All’onorevole Pisicchio che (simpaticamente) si lagna del nostro Facci

Caro Direttore,
ho appreso (con qualche disappunto, lo confesso) dalle pagine del suo giornale, la notizia di una mia improvvisa e rovinosa caduta nella considerazione dell'opinionista Filippo Facci, cui evidentemente tengo assai. La cosa è resa evidente dal fatto che, nel giro di qualche settimana, sono passato da "raffinato intellettuale" (il Giornale del 20 marzo) a "presunto intellettuale dipietrista" (il Giornale del 18 aprile). Qual è, dunque, la causa della mia veloce regressione? Forse che nell'ambito della mia bibliografia Facci abbia trovato ragioni di dissenso, chessò, relative alla teoria della forma-partito e all'influenza dei sistemi elettorali sui sistemi politici? Forse che non abbia condiviso le mie riflessioni sul diritto al ben-essere nelle costituzioni post-rivoluzione francese? O forse la sua “dissenting opinion” colpisce il mio libro sull'Italia dei Valori, in cui viene svolta un'analisi né agiografica né militante, ma solo politologica sulla base di consenso del partito che piaccia o no, ha continuato, almeno fino al 2008, a raccogliere quote importanti di voto nell'area della piccola borghesia portatrice di una visione del mondo moderata e certamente non rivoluzionaria? Perché si può anche “programmaticamente” dissentire da Di Pietro e dalle posizioni del suo partito (e Filippo Facci, in verità, ha al suo attivo una cospicua carriera di “Di Pietro watching”, a partire dalla insuperata ”biografia non autorizzata”, Mondadori, 1997), ma non si può negare la realtà dei fatti: non lo hanno votato solo gli “antagonisti”, ma anche una parte del popolo moderato che lo riconosce come irriducibile oppositore di Berlusconi. Dunque, sono preoccupato. Anzi, da vecchio moroteo dirò: sono in ambasce. Questa dolorosa svolta nella considerazione faccesca mi sta togliendo il sonno. Un sonno “presunto”, si capisce.

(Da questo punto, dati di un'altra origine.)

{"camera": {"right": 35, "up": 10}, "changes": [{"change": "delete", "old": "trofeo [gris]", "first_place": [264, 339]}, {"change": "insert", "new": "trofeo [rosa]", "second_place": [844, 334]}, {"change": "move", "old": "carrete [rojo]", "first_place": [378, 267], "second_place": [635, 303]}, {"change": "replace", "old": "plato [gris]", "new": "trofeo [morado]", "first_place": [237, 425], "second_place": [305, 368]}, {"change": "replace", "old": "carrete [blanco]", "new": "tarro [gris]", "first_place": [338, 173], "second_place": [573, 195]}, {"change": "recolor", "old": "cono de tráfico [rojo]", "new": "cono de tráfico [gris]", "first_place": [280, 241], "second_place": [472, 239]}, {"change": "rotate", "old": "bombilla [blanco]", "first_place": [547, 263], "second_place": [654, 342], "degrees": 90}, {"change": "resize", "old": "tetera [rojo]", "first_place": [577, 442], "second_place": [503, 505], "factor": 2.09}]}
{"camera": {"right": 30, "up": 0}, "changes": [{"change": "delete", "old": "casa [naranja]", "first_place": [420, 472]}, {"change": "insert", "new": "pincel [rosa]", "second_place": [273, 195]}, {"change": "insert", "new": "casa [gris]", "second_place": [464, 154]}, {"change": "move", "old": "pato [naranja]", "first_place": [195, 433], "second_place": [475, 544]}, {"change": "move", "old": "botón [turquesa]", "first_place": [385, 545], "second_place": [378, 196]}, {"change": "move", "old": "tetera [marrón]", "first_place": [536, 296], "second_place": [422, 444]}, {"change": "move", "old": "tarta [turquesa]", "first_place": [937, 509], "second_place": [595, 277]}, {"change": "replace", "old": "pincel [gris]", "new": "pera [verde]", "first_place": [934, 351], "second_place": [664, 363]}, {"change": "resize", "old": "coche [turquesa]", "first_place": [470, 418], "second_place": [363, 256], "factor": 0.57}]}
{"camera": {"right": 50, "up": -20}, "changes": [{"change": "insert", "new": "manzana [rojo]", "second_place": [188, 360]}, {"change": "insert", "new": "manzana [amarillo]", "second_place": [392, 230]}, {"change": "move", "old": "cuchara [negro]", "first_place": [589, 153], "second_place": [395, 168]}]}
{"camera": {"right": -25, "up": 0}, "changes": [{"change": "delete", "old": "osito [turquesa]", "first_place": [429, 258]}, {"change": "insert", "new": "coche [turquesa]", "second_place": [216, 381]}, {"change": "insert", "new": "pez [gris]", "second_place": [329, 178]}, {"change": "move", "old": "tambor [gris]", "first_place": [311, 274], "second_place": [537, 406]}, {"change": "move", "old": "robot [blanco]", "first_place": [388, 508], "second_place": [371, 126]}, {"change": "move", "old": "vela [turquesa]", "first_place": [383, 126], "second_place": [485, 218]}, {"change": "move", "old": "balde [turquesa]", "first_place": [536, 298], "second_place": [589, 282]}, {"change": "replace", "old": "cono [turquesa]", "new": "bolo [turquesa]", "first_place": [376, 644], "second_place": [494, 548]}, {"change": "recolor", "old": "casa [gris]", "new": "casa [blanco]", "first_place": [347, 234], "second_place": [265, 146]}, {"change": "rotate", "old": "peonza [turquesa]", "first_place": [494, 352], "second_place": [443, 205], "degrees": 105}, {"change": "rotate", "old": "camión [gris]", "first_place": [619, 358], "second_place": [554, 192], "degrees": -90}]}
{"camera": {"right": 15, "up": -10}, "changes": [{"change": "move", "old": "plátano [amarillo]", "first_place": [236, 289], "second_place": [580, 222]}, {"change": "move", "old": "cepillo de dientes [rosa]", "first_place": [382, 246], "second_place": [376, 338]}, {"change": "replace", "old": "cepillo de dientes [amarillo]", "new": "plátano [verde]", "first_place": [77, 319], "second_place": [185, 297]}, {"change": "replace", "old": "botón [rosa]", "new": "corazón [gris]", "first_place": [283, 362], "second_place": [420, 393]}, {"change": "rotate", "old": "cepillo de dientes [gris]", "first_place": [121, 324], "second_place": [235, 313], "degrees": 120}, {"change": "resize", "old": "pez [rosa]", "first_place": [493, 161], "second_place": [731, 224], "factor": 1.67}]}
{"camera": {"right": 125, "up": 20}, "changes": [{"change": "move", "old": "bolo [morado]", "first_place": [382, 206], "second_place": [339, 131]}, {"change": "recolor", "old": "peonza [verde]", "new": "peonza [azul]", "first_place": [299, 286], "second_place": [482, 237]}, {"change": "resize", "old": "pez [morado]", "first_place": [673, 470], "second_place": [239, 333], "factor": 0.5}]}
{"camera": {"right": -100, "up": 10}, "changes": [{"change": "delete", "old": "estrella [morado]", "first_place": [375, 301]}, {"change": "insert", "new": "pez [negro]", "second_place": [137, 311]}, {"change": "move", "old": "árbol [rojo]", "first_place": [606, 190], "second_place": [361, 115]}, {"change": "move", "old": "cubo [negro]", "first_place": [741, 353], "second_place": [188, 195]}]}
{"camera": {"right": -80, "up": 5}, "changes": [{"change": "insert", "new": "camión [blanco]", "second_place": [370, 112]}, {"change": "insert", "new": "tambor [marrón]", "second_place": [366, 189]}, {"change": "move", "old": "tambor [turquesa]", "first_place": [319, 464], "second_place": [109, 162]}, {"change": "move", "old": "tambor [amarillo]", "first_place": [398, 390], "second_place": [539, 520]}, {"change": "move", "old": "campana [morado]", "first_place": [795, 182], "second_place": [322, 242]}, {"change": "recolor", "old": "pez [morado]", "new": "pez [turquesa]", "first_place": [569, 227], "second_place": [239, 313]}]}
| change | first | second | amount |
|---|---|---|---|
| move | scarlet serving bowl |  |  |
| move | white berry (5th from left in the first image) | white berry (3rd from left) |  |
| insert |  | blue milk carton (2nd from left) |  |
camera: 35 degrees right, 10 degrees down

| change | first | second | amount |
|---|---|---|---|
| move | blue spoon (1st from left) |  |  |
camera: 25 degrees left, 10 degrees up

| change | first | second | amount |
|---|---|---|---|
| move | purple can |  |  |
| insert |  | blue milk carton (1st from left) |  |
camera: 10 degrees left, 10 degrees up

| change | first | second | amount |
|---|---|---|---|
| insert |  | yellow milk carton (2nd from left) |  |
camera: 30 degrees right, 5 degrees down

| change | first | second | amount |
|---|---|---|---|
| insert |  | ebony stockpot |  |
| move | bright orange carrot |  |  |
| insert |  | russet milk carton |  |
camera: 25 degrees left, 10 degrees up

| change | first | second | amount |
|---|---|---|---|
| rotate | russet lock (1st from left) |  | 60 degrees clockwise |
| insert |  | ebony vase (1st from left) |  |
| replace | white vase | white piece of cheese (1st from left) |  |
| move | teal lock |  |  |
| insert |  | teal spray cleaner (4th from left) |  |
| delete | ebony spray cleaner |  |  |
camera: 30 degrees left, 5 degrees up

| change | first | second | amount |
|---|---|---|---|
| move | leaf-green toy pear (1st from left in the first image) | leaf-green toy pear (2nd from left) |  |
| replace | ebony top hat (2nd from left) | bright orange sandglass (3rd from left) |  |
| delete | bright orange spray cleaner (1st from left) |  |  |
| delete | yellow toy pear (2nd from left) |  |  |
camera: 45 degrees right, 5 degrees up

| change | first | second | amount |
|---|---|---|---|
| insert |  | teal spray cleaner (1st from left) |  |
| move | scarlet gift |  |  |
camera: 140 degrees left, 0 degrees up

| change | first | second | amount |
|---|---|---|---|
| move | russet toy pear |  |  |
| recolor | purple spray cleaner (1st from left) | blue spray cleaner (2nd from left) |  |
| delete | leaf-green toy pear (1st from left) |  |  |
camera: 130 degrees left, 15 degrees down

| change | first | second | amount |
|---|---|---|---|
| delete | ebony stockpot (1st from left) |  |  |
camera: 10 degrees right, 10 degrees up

Caro onorevole Pisicchio, non sia in ambasce. Da vecchio moroteo riposi pure in pace. Il sonno, presunto o no, si perde per cose più serie, anche se siamo sicuri che le sue riflessioni sul diritto al ben-essere nelle costituzioni post rivoluzioni francesi sono serissime, e sicuramente affascinanti. Se non andiamo errati venendo qui in redazione abbiamo visto una piccola folla sul tram che stava cercando di strapparsi di mano il suo prezioso scritto. Sulla «dissenting opinion», poi, non ho molto da dire, se non che da vecchio moroteo, forse, sarebbe meglio usare «opinione dissenziente» (capisco l’esigenza di mostrarsi gggiovane, ma scegliere il linguaggio da manager della Lehman Brothers, di questi tempi, non sembra la strada migliore...: si tenga strette, piuttosto, da vero dc, le sue convergenze parallele). Una cosa seria sulla sua divertente lettera, però, voglio dirla. È questa: non sono convinto che gli elettori di Di Pietro siano moderati: se sono moderati, non hanno capito. Io credo al contrario che Di Pietro abbia raccolto il voto dello scontento, del mal di pancia un po’ estremista, degli sfasciatutto delusi dal brodino insipido del Pd. Ma sa, io non sono mai stato moroteo, e sono un po’ zoppicante anche sul diritto al ben-essere... Facci? Magari le risponderà direttamente lui. Io qui mi limito a dire che, come tutti sanno, lui è un battitore molto libero e quindi può scrivere (più o meno) quello che vuole.

Non sono solito sindacare sul suo grado di considerazione, foss’anche altalenante, dei personaggi di cui si occupa né della definizione che dà di loro. Altrimenti, col cavolo, caro Pisicchio, che gli permettevo di definirla addirittura «intellettuale».